You can endorse or discuss Science Code Manifesto published this week at http://sciencecodemanifesto.org/
Software is a cornerstone of science. Without software, twenty-first century science would be impossible. Without better software, science cannot progress.
But the culture and institutions of science have not yet adjusted to this reality. We need to reform them to address this challenge, by adopting these five principles:
- Code
- All source code written specifically to process data for a published paper must be available to the reviewers and readers of the paper.
- Copyright
- The copyright ownership and license of any released source code must be clearly stated.
- Citation
- Researchers who use or adapt science source code in their research must credit the codes creators in resulting publications.
- Credit
- Software contributions must be included in systems of scientific assessment, credit, and recognition.
- Curation
- Source code must remain available, linked to related materials, for the useful lifetime of the publication.

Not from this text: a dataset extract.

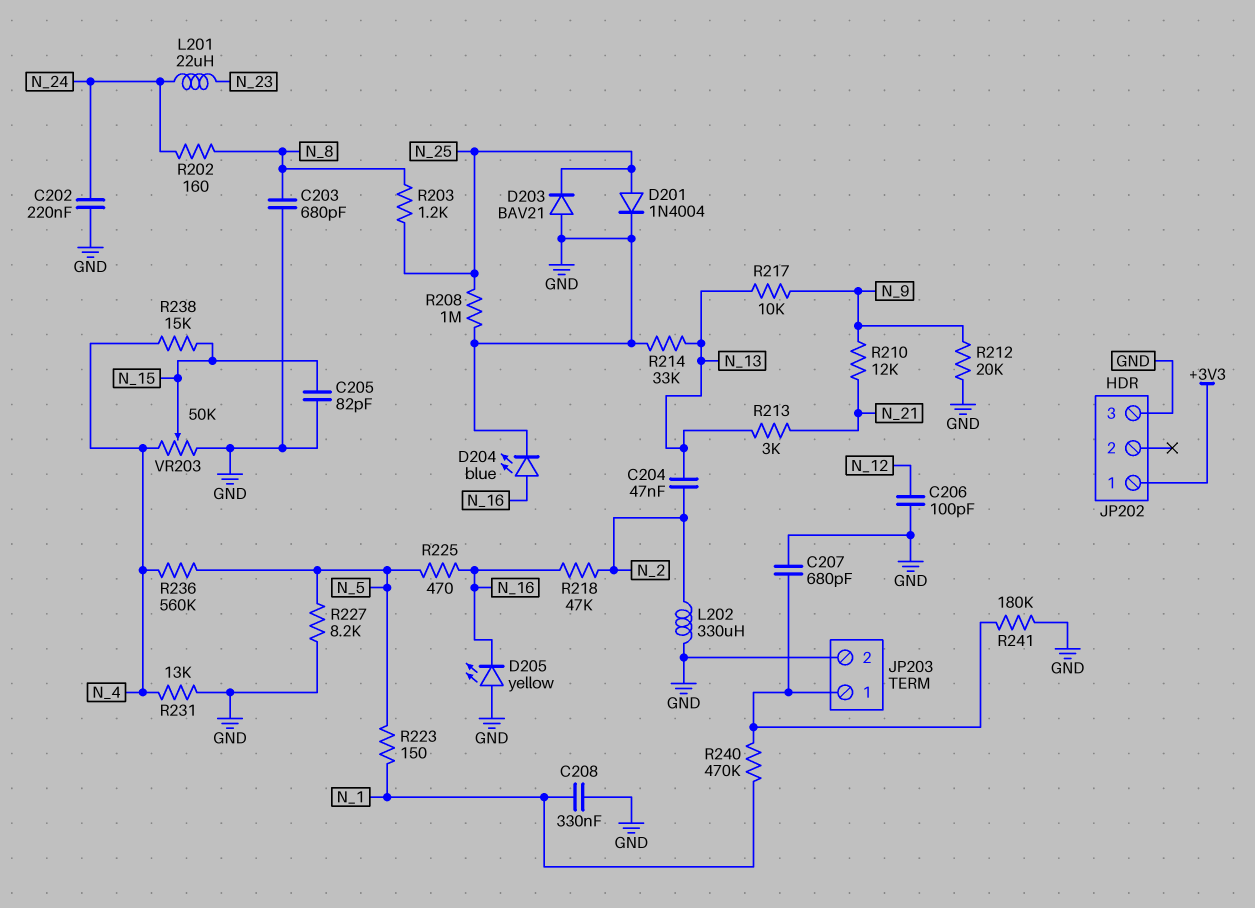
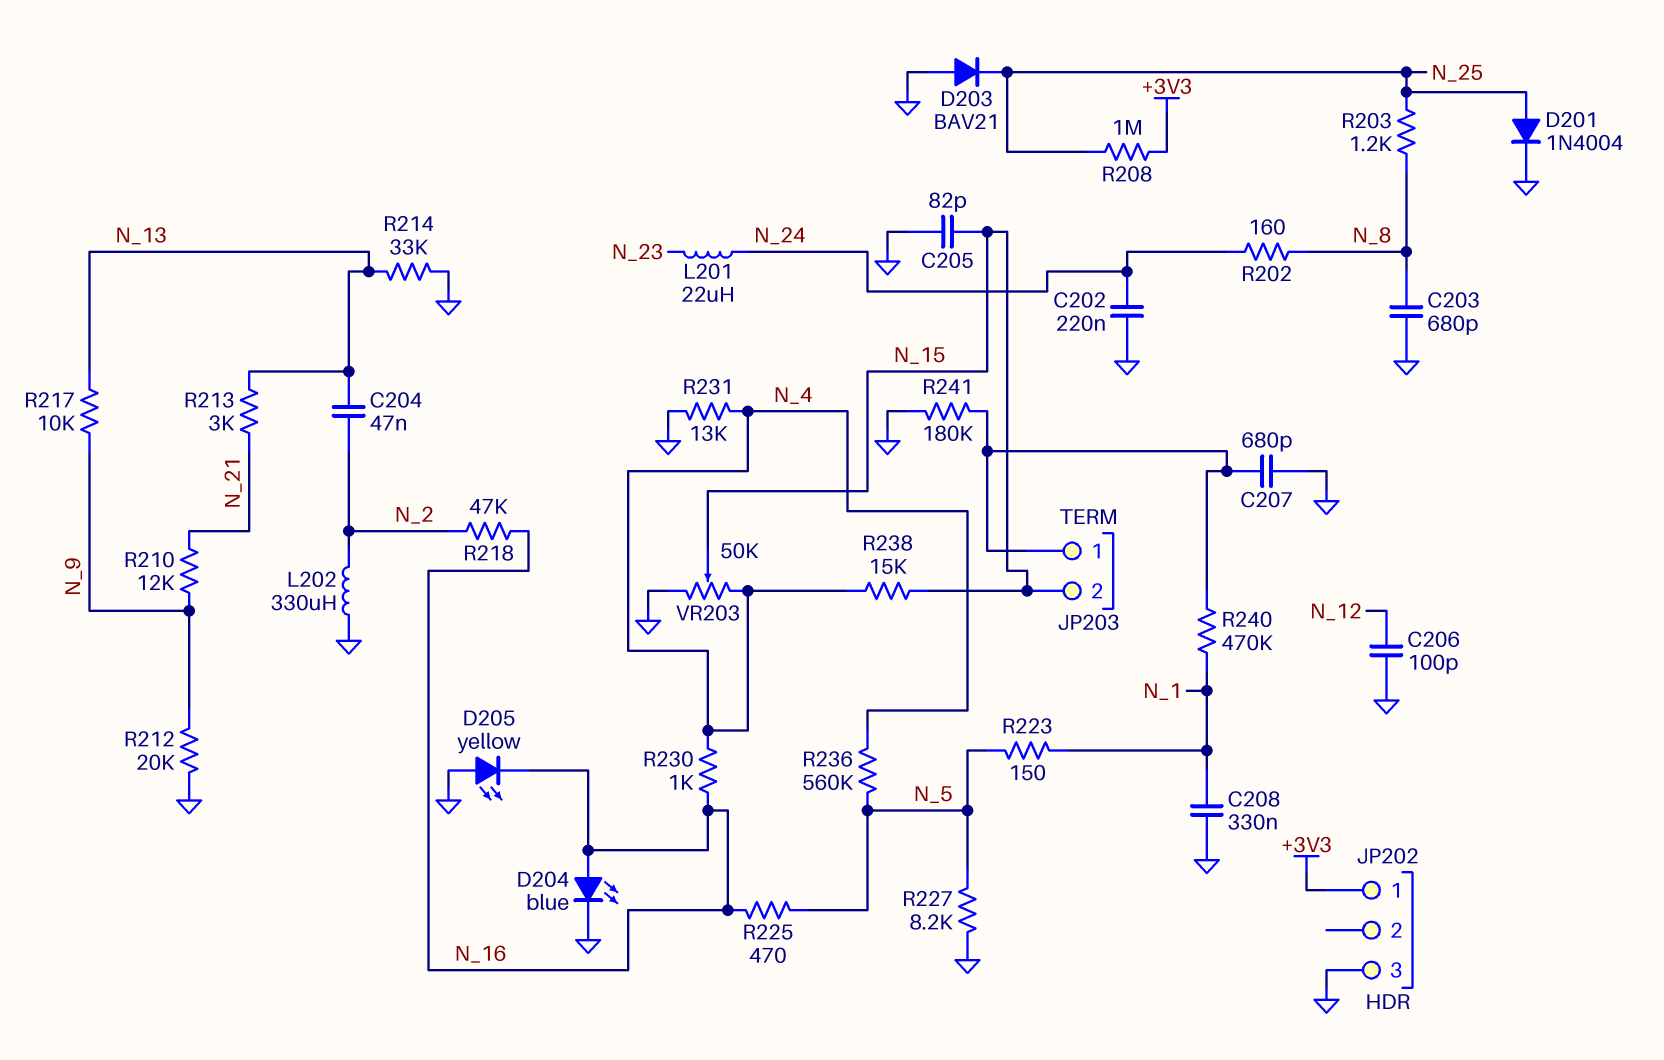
JP203 pin 2: GND -> N_15
R208: 1M (GND, N_25) -> 1M (+3V3, N_25)
R230: none -> 1k (N_4, N_16)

Nick Barnes, the author of the Manifesto, explains its creation as follows:
I wrote it for the Climate Code Foundation, initially as a response and contribution to the Royal Societys policy study on Science as a Public Enterprise. It is partly inspired by the Panton Principles, a bold statement of ideals in scientific data sharing. It refines the ideas I laid out in an opinion piece for Nature in 2010.
However, I did not originate these ideas. They are simply extensions of the core principle of science: publication. Publication is what distinguishes science from alchemy, and is what has propelled science and human society so far and so fast in the last 300 years. The Manifesto is the natural application of this principle to the relatively new, and increasingly important, area of science software.
My own ideals, influenced by the Free and Open Source Software movement, go beyond those stated in the Manifesto: I believe that Open Source publication of all science software will be one outcome of the current revolution in scientific methods, a revolution in which I hope this Manifesto will play a part.
Well my personal viewpoints are fairly copyleft, I want to play devil’s advocate here for a second and highlight some points that were made on the AGU Linked-in Forum
1. The author might be reluctant to share because their code might be workable but needs clean-up and documenting to be readable.
2. Copyright: Most journals require you to turn over copyright to them, With the text of an article this isn’t as big of a deal as it is with working code.
3. Including Code adds a burden to the peer review process.
4. Data, What if the dataset used was too large to reasonably distribute? What about proprietary data? your much more likely to get a corporation to approved 2-3 screen-shots then an entire cube.
5. Competition, if a journal requires the code to be released it might discourage commercial entities from publishing as it would allow competitors a chance to catch up faster.
———-
Here’s my pie in the sky Idea, What’s really needed is a new open access journal. The copyright would be fluid, With the minimum of the owner granting a enduring use license; but strongly suggesting a creative commons license.
Papers would be ranked in to several categories:
1. Unreviewed papers, Authors who didn’t pass the peer review process could resubmit to this section.
2. Peer reviewed section without code or data.
3. Peer reviewed with data and code available to the reviewer
4. Peer reviewed with Code and Data available.
This structure would allow you to sort the academic papers in class 4 from the sales pitches in class 2 and 3. Also Class 1 would let you get the occasional gems without muzzling the crackpots, but at least give you a way to filter them out.